# Made my chute motorized!



## Jason B (Jan 28, 2015)

Best thing I ever did! Did this about 4 years ago to my 536.887990 model and going strong!






You can follow this for info:

Glove Winner: Snow Blower Mods | Toolmonger


----------



## classiccat (Mar 1, 2014)

That's cool! ....and pretty ingenious!!


----------



## brickcity (Jan 23, 2014)

yup
nothing better than taking out a reliable hand crank and putting a harbor frieght drillmaster in.


----------



## Jason B (Jan 28, 2015)

Yep. Did this 4 years ago and now use a lithium ion battery from my Rigid drill to power it which so far has last all season with only one charge. 

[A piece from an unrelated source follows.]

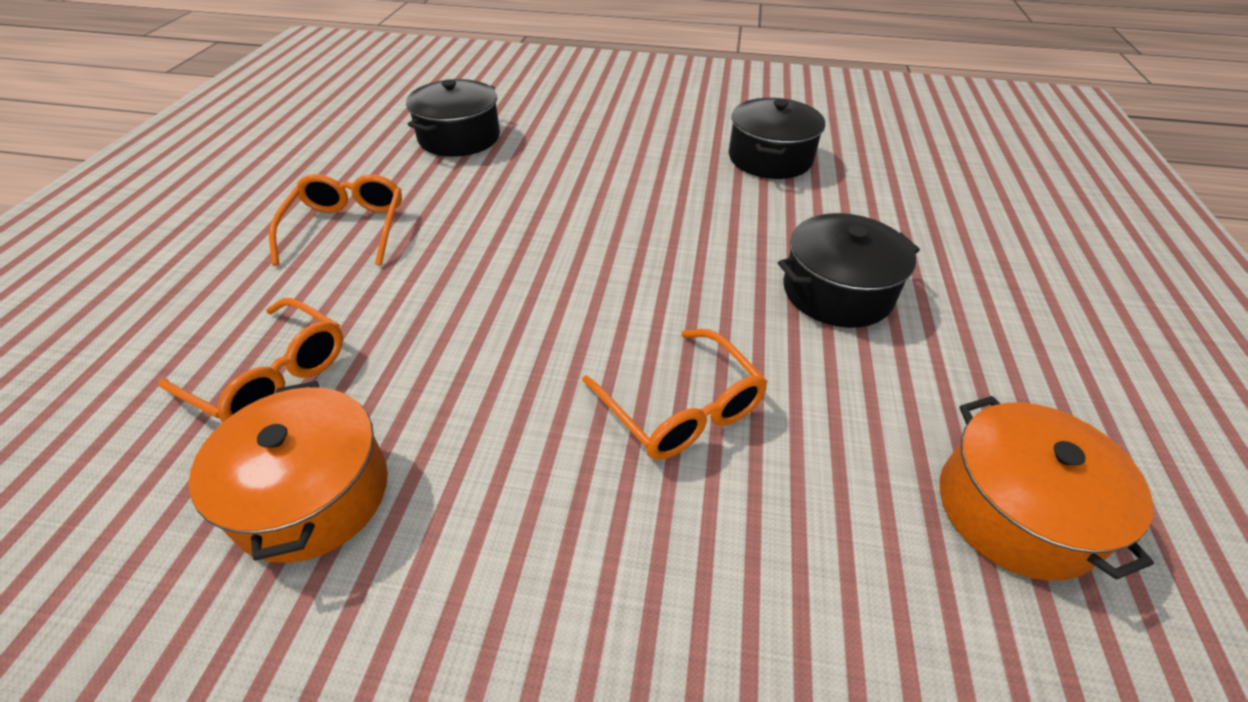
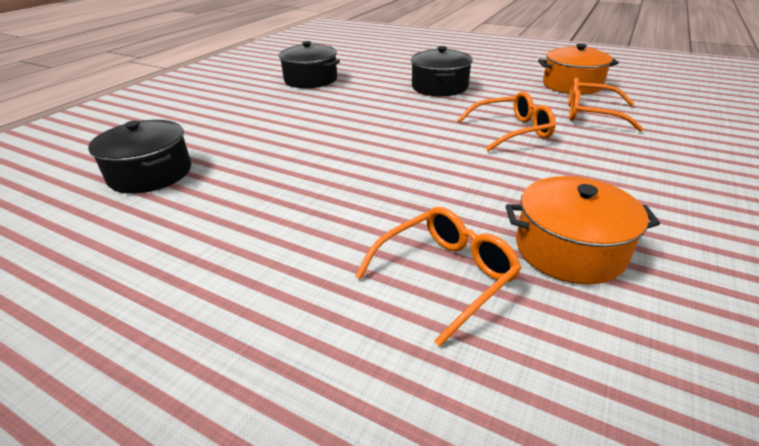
camera: 70 degrees left, 10 degrees down
(347, 228) = (250, 237): orange glasses -> orange glasses (590, 114)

Originally, I had to hold the lever to engage the auger with one hand and the lever to engage the wheels with the other. Normally if you have to adjust the shoot, it involves you trying to hold one lever with your elbow while cranking the chute. I really don’t want to stop, and this makes things a lot easier and faster with the motorization!

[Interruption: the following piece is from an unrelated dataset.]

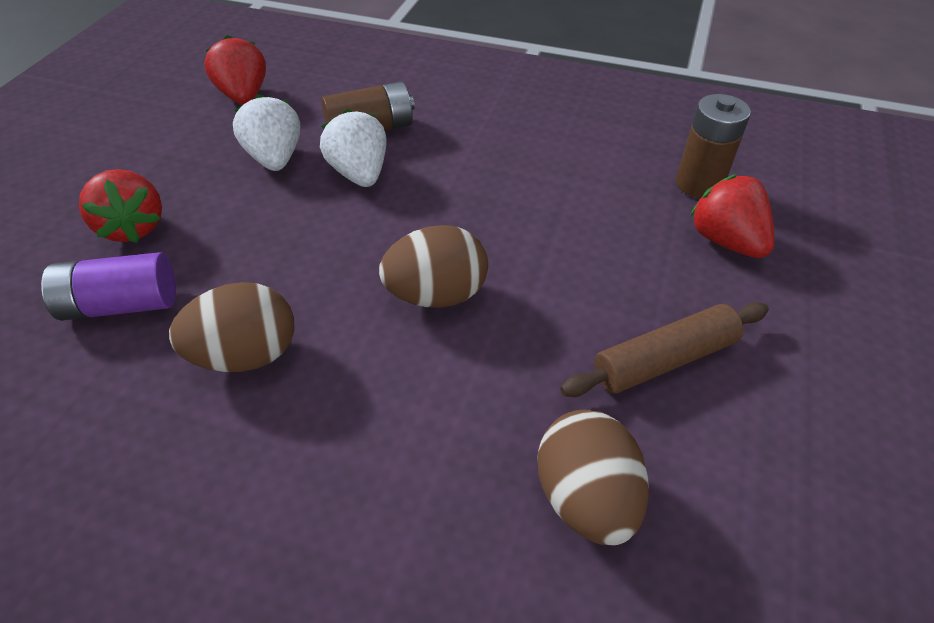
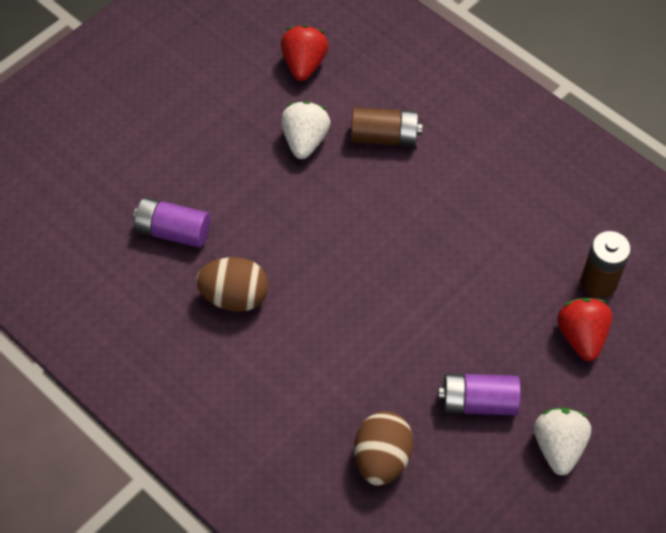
camera: 25 degrees right, 10 degrees up
(133, 227) = (194, 170): red strawberry -> none
(359, 173) = (358, 178): white strawberry -> white strawberry (558, 447)
(436, 295) = (364, 300): brown egg -> none
(664, 360) = (478, 402): brown rolling pin -> purple battery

Also, you can zip-tie the handle down for the auger, if you don't feel like holding the lever down for both the auger and the wheels.


----------



## brickcity (Jan 23, 2014)

good luck with that


----------



## scrappy (Dec 7, 2014)

Please.. All that effort to make it work When a handle will do just fine.

Idunno I'm old skool


----------



## Jason B (Jan 28, 2015)

My driveway is pretty long and has a lot of turn arounds. The way this blower is designed, you pretty much have to stop anytime you want to turn the chute. This mod saves me about 20 min... This driveway used to take me an hour and 20 mino, so 20 min less is a blessing.

Cost me about $22 and an hour to install maybe.


----------



## RoyP (Oct 16, 2014)

Jason B said:


> Best thing I ever did! Did this about 4 years ago to my 536.887990 model and going strong!
> 
> http://www.youtube.com/watch?v=NAlhaho2rPs
> 
> ...


Jason: That is so, so sweet. I'm guessing that you don't need a limit switch if you used a adjustable ratchet chuck

What are you using for the joy stick ???


----------



## Jason B (Jan 28, 2015)

RoyP said:


> Jason: That is so, so sweet. I'm guessing that you don't need a limit switch if you used a adjustable ratchet chuck
> 
> What are you using for the joy stick ???


Correct! I have the chuck adjusted so it bottoms out or starts to slip when it gets to the end. This protects everything. It was a harbor freight 18v drill that came with a separate light, super inexpensive. I also was able to mount the drill portion with zip ties, so didn't have to fab any brackets.

Here is the switch I used, $4:

DPDT 20-Amp Momentary Flip Switch : Flip Switches | RadioShack.com


----------



## micah68kj (Oct 8, 2011)

Pretty neat Jason. If I had a big ol' long driveway like yours it'd be something I'd do but seeing how my driveway is 30' not goimg to do it.


----------



## caddydaddy (Dec 10, 2014)

brickcity said:


> yup
> nothing better than taking out a reliable hand crank and putting a harbor frieght drillmaster in.


Are you doubting Harbor Freight quality? LOL!

Pretty cool idea, it's similar to the joystick controls that my Cub has.


----------



## schmitty (Jan 28, 2011)

cool idea Jason i also install home made power control for chute ,a freind of mine has a snapper with this feature after seeing it i was sold so i desined one.mine is from a elevator door operator dc motor. (ez-operator). the power sourse is 18v Roybi battery from old drill.i do like your power switch though mine is a dpdt momentary but is flat rocker,harer to use i may change it out to what u have.nice job.https://dl-web.dropbox.com/get/troy...ABJXTRf9zV3yhF7-_Vd6Caqmi9vGV4trVrjMAlLTIpwRA


----------



## Jason B (Jan 28, 2015)

Nice schmitty! Your link isn't loading and is giving an error?


----------



## Jason B (Jan 28, 2015)

Jason B said:


> Best thing I ever did! Did this about 4 years ago to my 536.887990 model and going strong!
> 
> http://www.youtube.com/watch?v=NAlhaho2rPs
> 
> ...


THis mod is still working, and now I have lithium ion battery that I take out of my Ryobi drill and use, and I only have to charge it ONCE for all season.


----------



## Money_man (Feb 16, 2015)

I was lucky enough to have a unit that came with the electric chute. So I can definitely see the allure of having this feature.


----------



## crazzywolfie (Jun 2, 2014)

i was thinking about doing a mod similar to this on my 1 snowblower once i found out the deflector cable was $70. for $70 i am pretty sure i could make something. the cable still works for now but i really don't like cables. it almost needs to warm up for 2-3 minutes before it starts working. i also don't like the way the controls work and how how you need to push them down in order to move them. 

have you thought about using a lower voltage battery or a step down power converter? only reason i ask is the chute seems like is moving pretty fast


----------



## Jason B (Jan 28, 2015)

haven’t used the blower in 2 years and just did a few days ago and battery was still fully charged! Best mod I’ve done. Can’t go back.


----------